I won't offer up detailed splits and analysis of the course. It was a loop course (really a pinched loop with a few out-and-back sections along the way) with about 3 miles along the beach. Not near the beach, not in sight of the beach... physically ON the beach. I had been nervous that these would be tough miles because sand can make for tough running. And sand can hide nasty obstacles like sticks, glass, and holes. It wasn't fast, but it was a great surface for running a few miles. Hard packed with the obvious nice sights, sounds, and smells of the ocean. Now, they had elected to start the race at 8:30a to coincide with low-tide on this beach. That's probably why the surface was so nice. Unfortunately, 8:30 is very late to start a race in Florida, even a race in February. Plus, it was a warm weekend. Most of the race was 70-85 degrees with 200% humidity. Ugh.

That heat and humidity took my goal away. Originally, I had wanted to try for 3:30 on this course. I knew it would be flat, and I knew I wouldn't be cold. Plus, I figured the energy of Robert's Big Goal would push me along. I've been punished in similar conditions before, though. My last big 3:30 attempt was at Kona last year. Kona was warmer and maybe not quite as humid, but it was still similar. And I never EVER want to feel like I felt in the last miles of the 2007 Kona Marathon. So within the first mile of this race, I adjusted from a 3:30 goal to "beat 3:45". I stayed pretty consistent with my splits, but the heat finally got to me and I slowed down towards the end. I finished at 3:46. I ran a much smarter race here than at Kona, so I actually remember the last miles of this race... but I was still completely wiped out afterwards.

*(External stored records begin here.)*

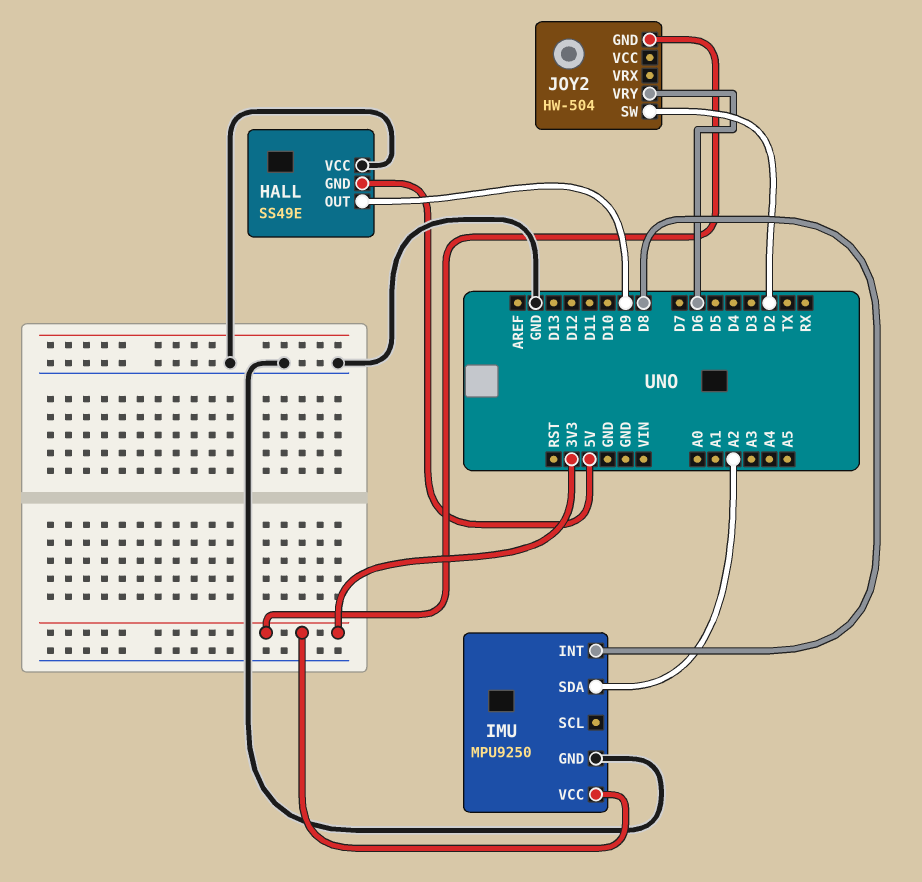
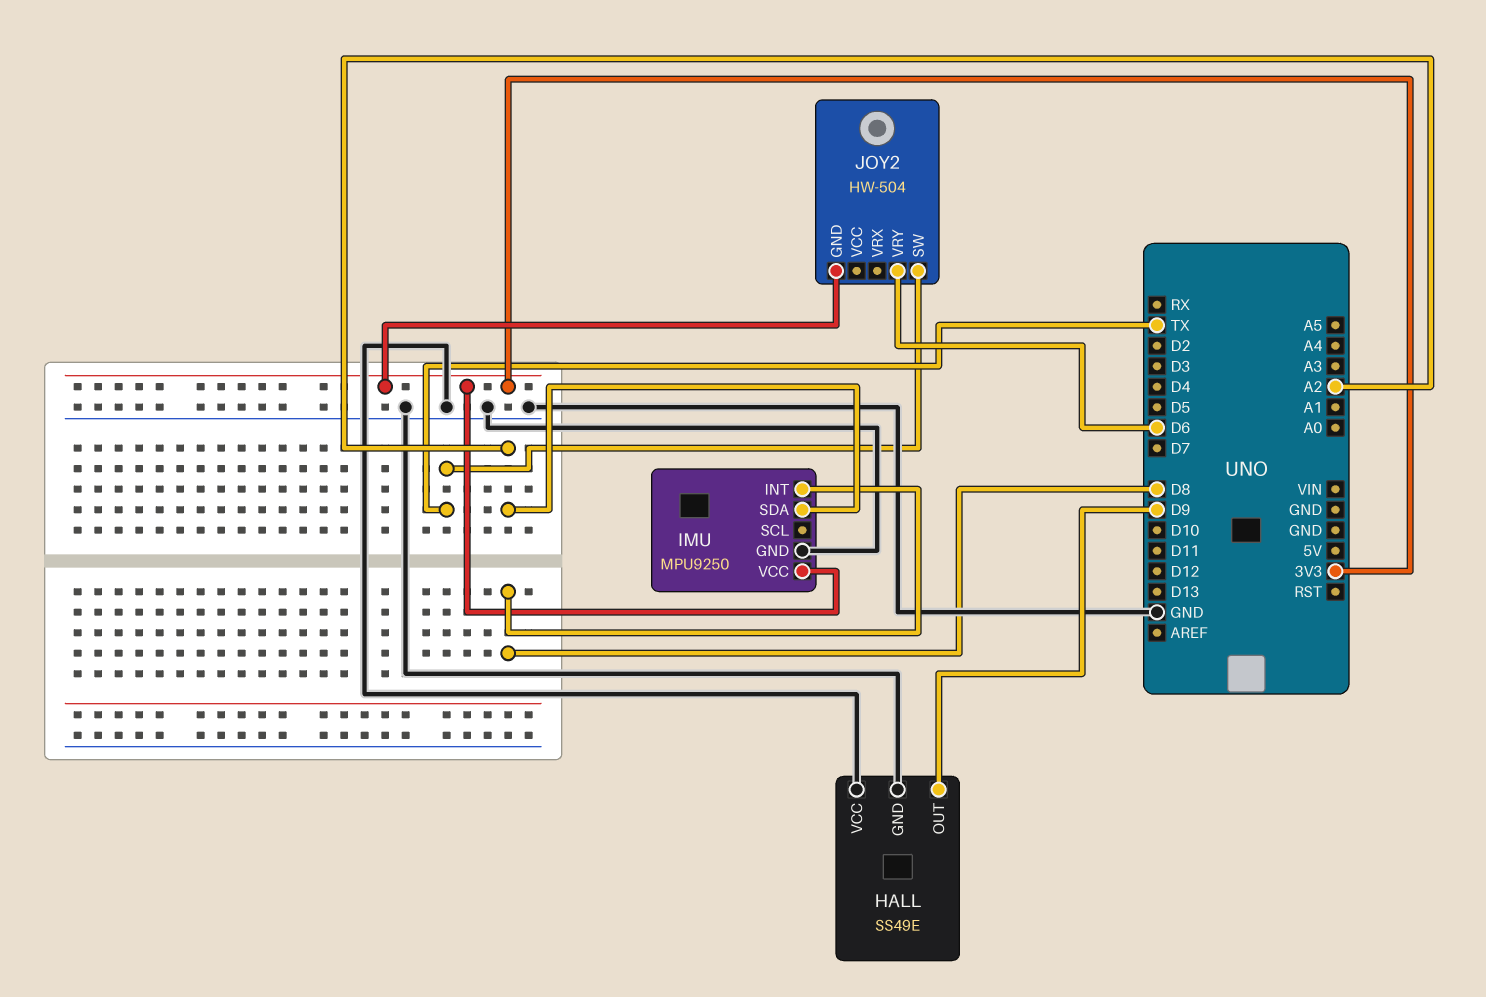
HALL pin GND: 5V -> GND
JOY2 pin SW: D2 -> TX

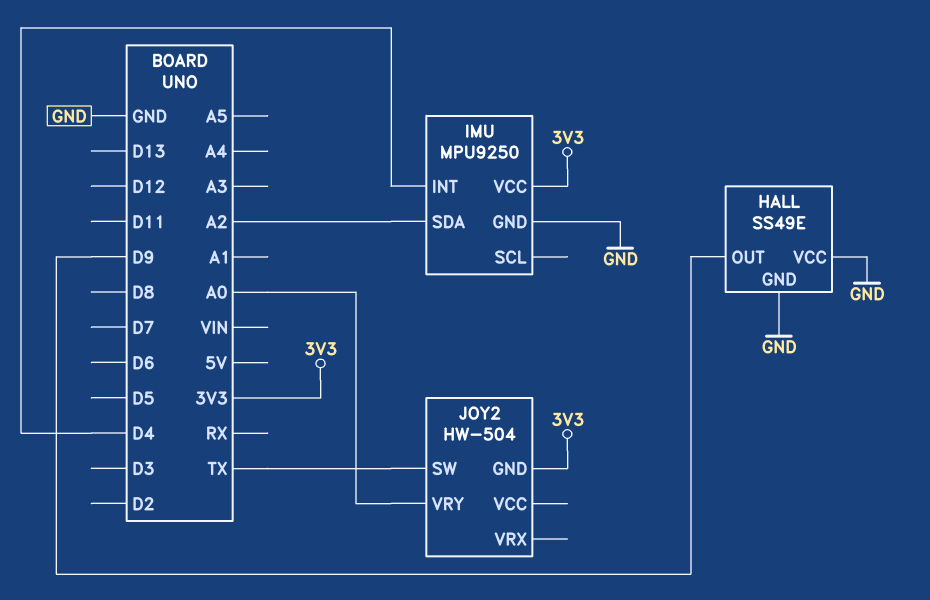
IMU pin INT: D8 -> D4
JOY2 pin VRY: D6 -> A0

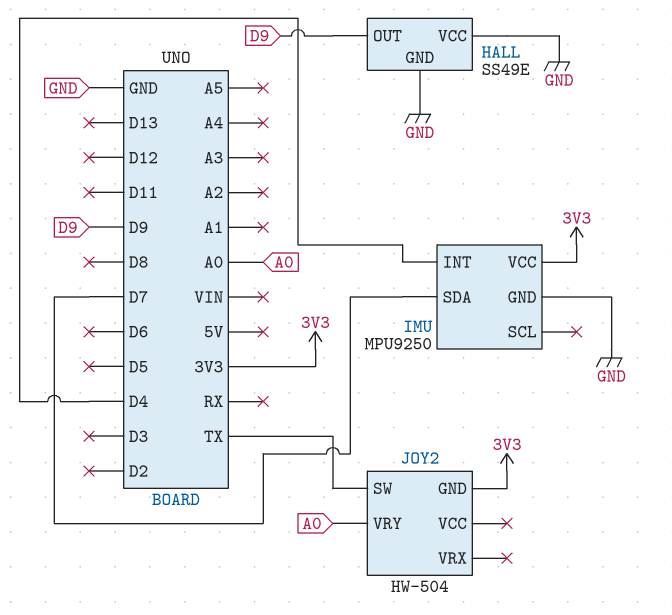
IMU pin SDA: A2 -> D7

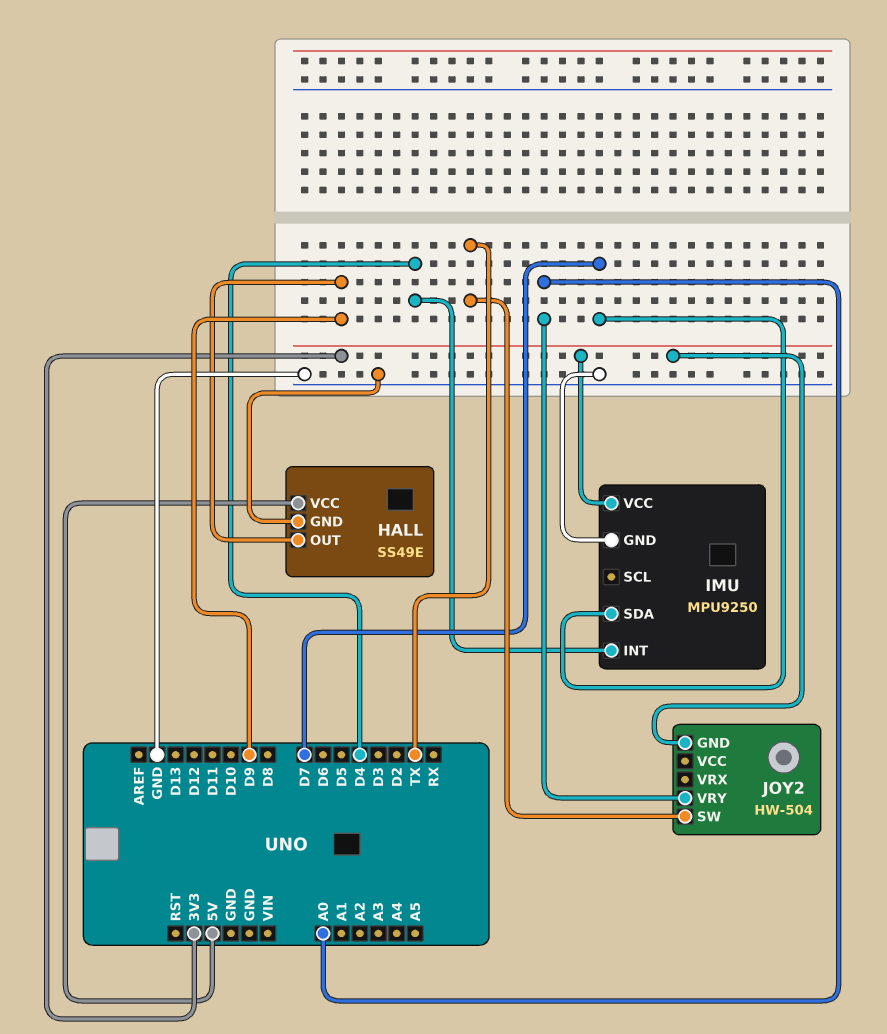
HALL pin VCC: GND -> 5V

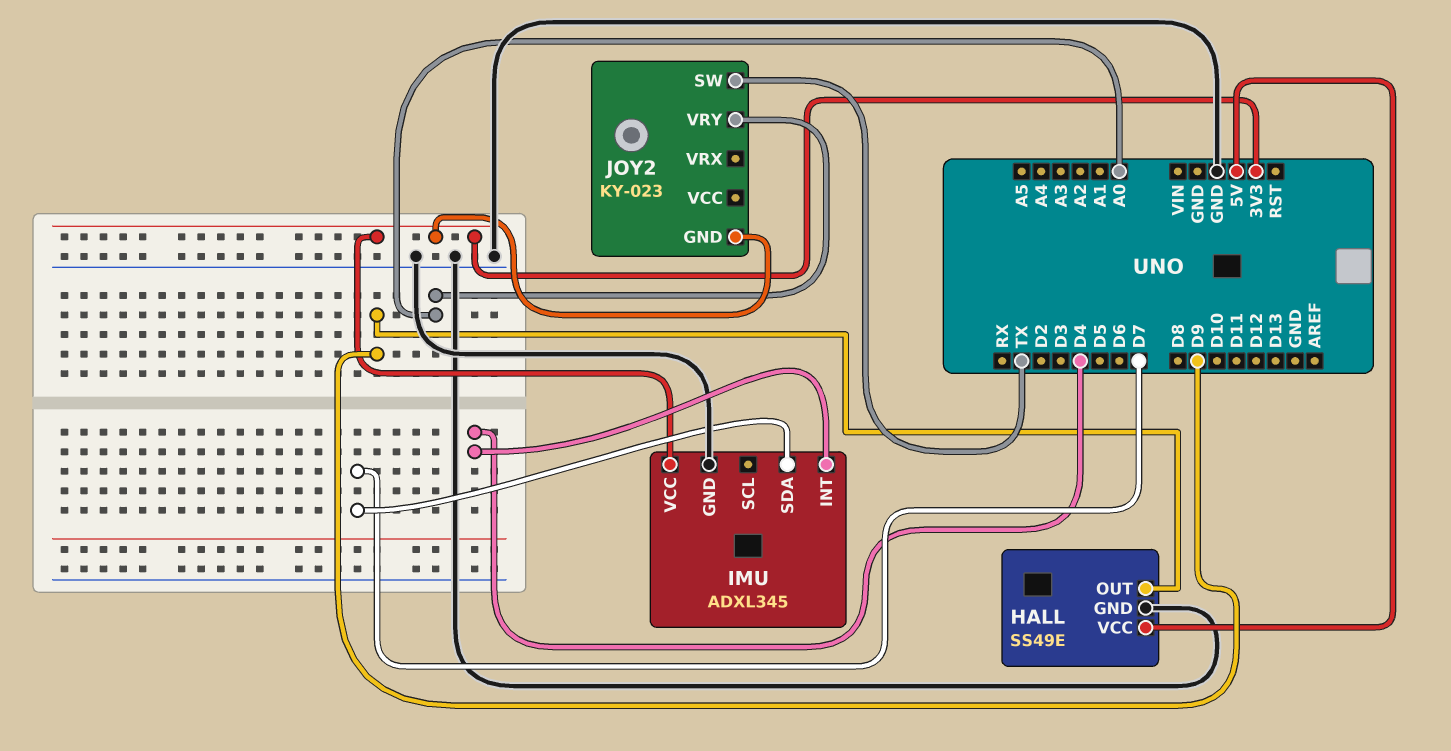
IMU: MPU9250 -> ADXL345
JOY2: HW-504 -> KY-023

I really enjoyed the community's involvement during the race. It was not wall-to-wall spectators for the whole course, but MANY people came out onto their porches, balconies, and driveways to cheer us on. And everyone was so very friendly. Even people who were inconvenienced by traffic issues seemed okay with that. Thank you, Jacksonville.

So... see? No great stories, no flowing prose. And I probably won't have loads of new info about the races I've completed since then. I returned to Ft Worth's Cowtown Marathon on the following weekend. Then I got sick and had to skip my first time-based event, a "run as far as you can/want" 6 hour event at a local park. The weekend after that, I ran a half marathon PR. By 18 whole seconds :-). This past weekend took me to Texas for a race near the Johnson Space Center. I'll be back with those reports real soon now.

Next up, another one of those local holiday marathons. This time, the Easter Marathon.